First aid was applied and several doctors were on hand to make the trip to Bristol as to provide adequate attention for the injured. Rescue workers were busy making the injured comfortable.
Some of the bodies were brought to Kingsport for burial preparation. Some of the injured were also brought to this city.

DEATH LIST
Avis Runyon.
Kelly Carter, age 14.
Alva Carter, age 17.
Two Bishop girls.
Bruce Cox, age 18.
Della Bishop.
Monnie Fletcher, age 14.
Bernice Fletcher, age 8.
James Carter, age 14.
Lillian Lane, age 7.
Bertha Mae Darnell, age 12.





Scott County Herald-Virginia

Gate City, Virginia, Thursday, May 9, 1929

THIRTEEN KILLED WHEN TORNADO DESTROYS
RYE COVE HIGH SCHOOL BUILDING THURSDAY AFTERNOON

More Than Fifty Seriously Injured; 40 Taken to Kings Mountain Memorial Hospital on Special Train. Without Warning Twister Swoops Down and Leaves Death, Sorrow And Desolation in Its Path Of Four Miles.

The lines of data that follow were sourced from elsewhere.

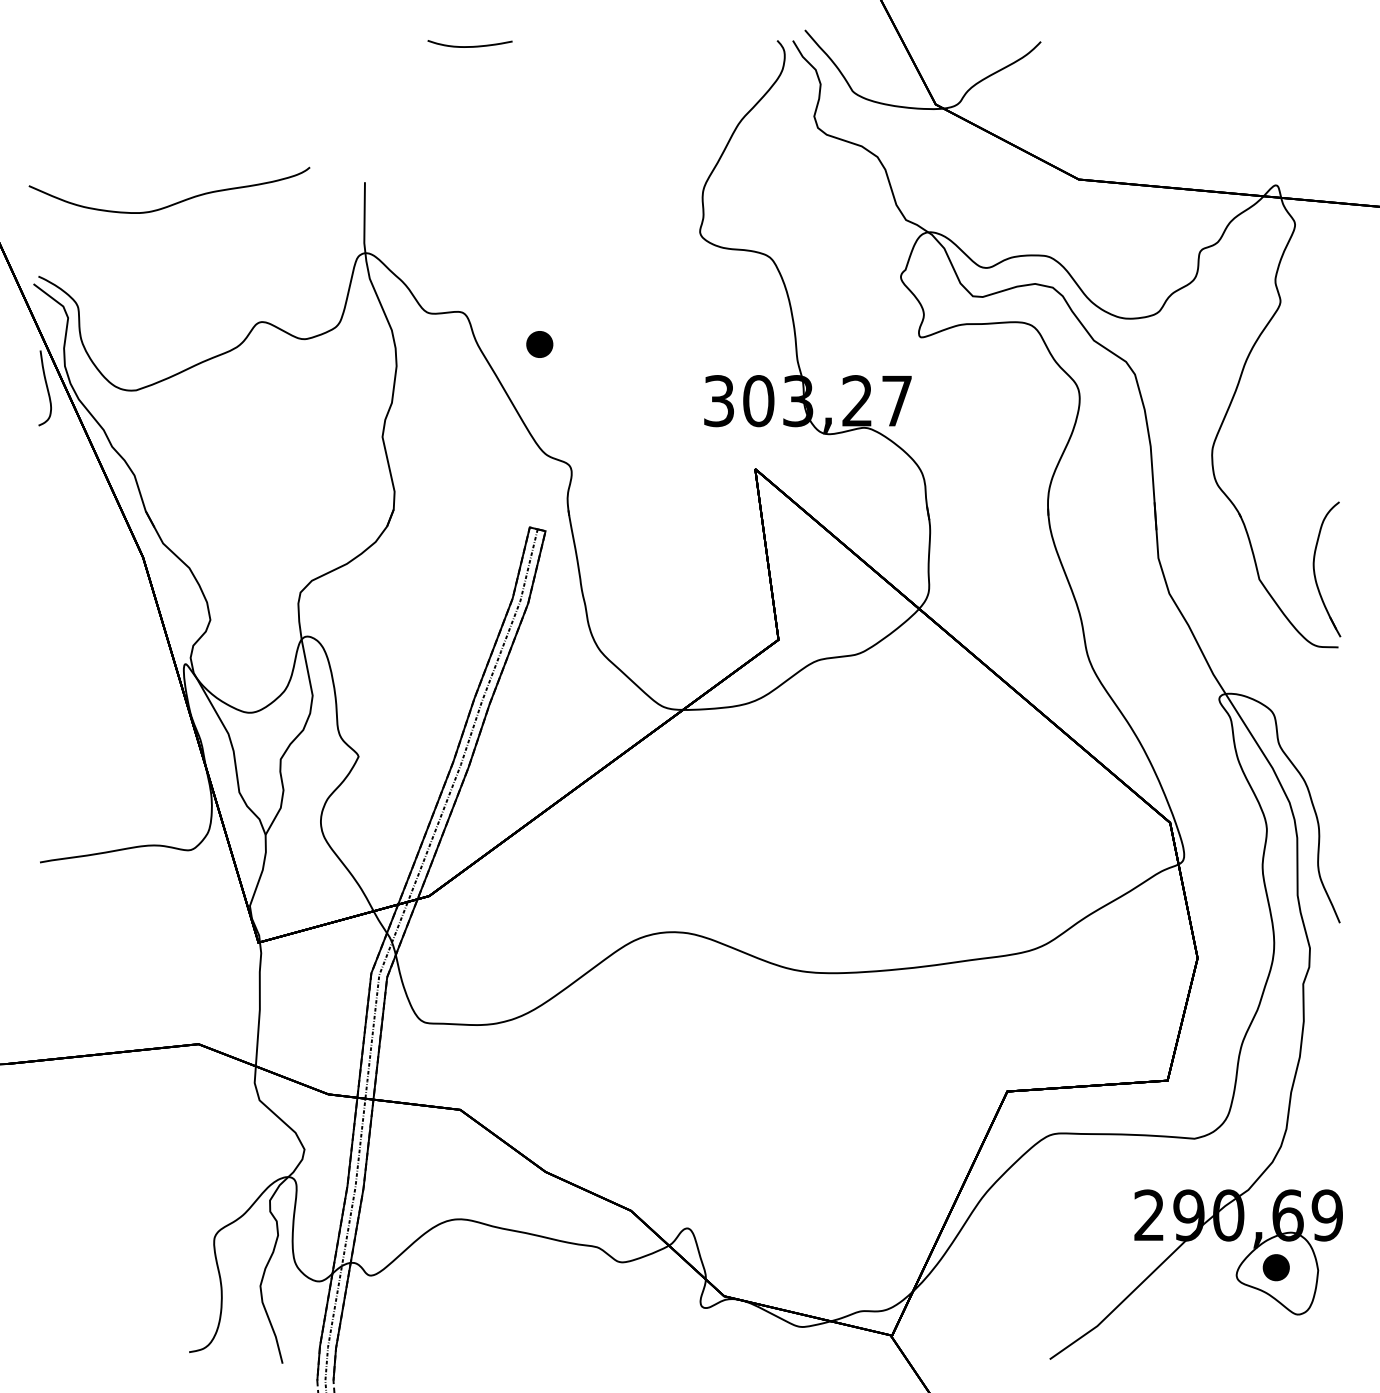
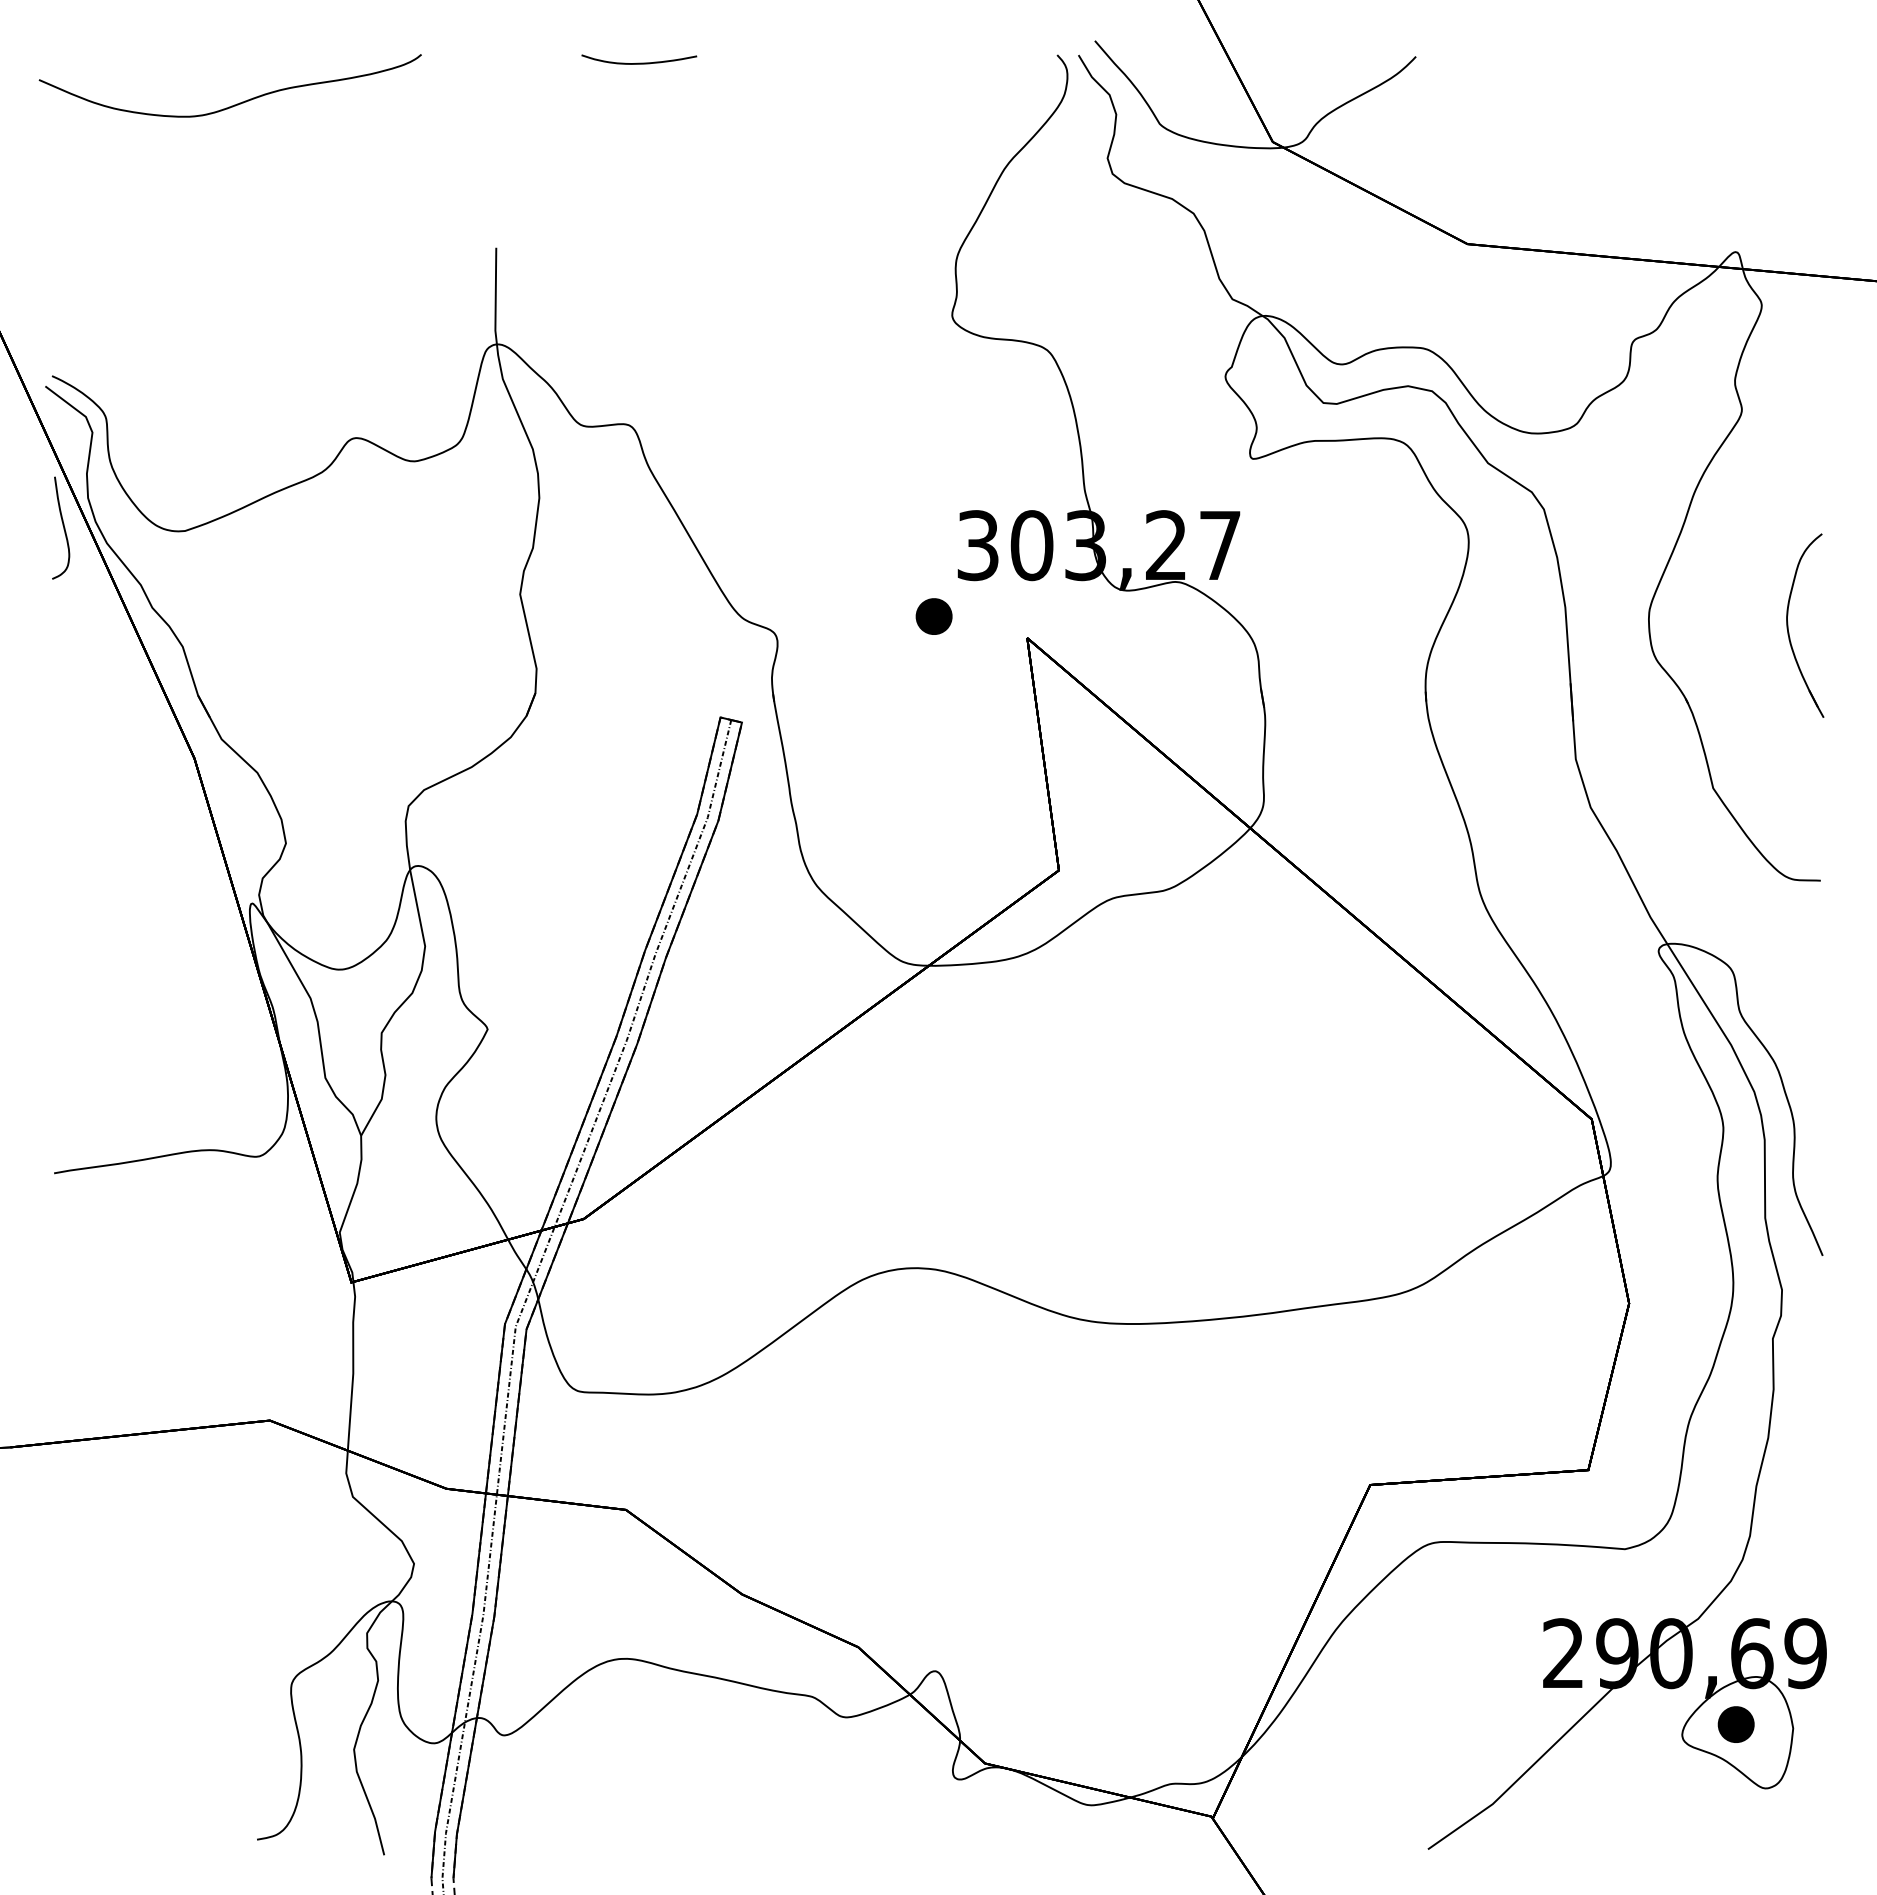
curve: (172, 204) -> (234, 104), moved
part: (539, 344) -> (933, 616), moved
part: (1314, 569) -> (1788, 625), moved

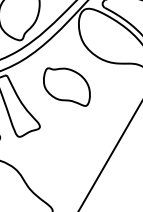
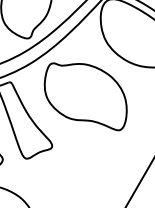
part: (66, 86) -> (85, 95), size x1.43

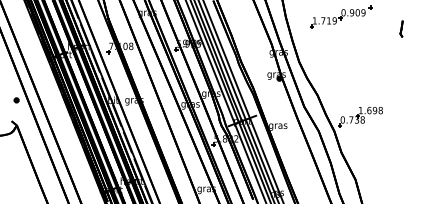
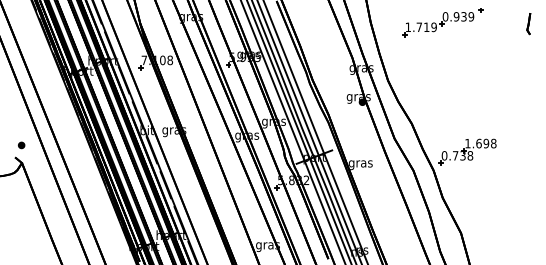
text: (357, 12) -> (463, 16), 0.909 -> 0.939
part: (401, 29) -> (528, 24), moved
part: (16, 100) -> (21, 145), moved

Forming suddenly from what appeared to be an ordinary thunder cloud, and moving with great velocity, a tornado swooped down upon the beautiful Rye Cove section of Scott County Thursday at one o’clock, completely demolishing the High School building in which were about 150 pupils and teachers, killing twelve children and one teacher and wounding seriously more than fifty others. The tornado after leaving wreck and ruin at this point continued in a northeasternly direction, razing dwellings, barns, mills and all else in its path for a distance of about four miles, the average width of its path being about one quarter of a mile.

THE DEAD ARE:
Ava Carter, 24, teacher, daughter of Hughey Carter of Cove Creek.
Bruce Cox, 18, son of Mr. and Mrs. B.B. Cox of Gate City.
Polly Carter, age 18, daughter of Mr. and Mrs. Miles Carter of Rye Cove.
Monnie Fletcher, 14, and Bernice, 8, daughters of Mr. and Mrs. Issac Fletcher of Rye Cove.
James Carter, 14, son if Mr. and Mrs. Lloyd Carter of Rye Cove.
Bertha Mae Darnell, 12, daughter of Mr. and Mrs. Trigg Darnell of Rye Cove.
Emma Lane, 6, daughter of Mr. And Mrs. A. C. Lane of Rye Cove.
Callie Bishop, 10, Monnie, age 8, daughters of Mr. and Mrs. Grant Bishop of Cove Creek.
Lillie Lee Carter, daughter of J.E. Carter.
Millie Stone, 18, daughter of Mr. And Mrs. E. H. Stone.
Guy Davidson, son of Mr. and Mrs. Robert Davidson.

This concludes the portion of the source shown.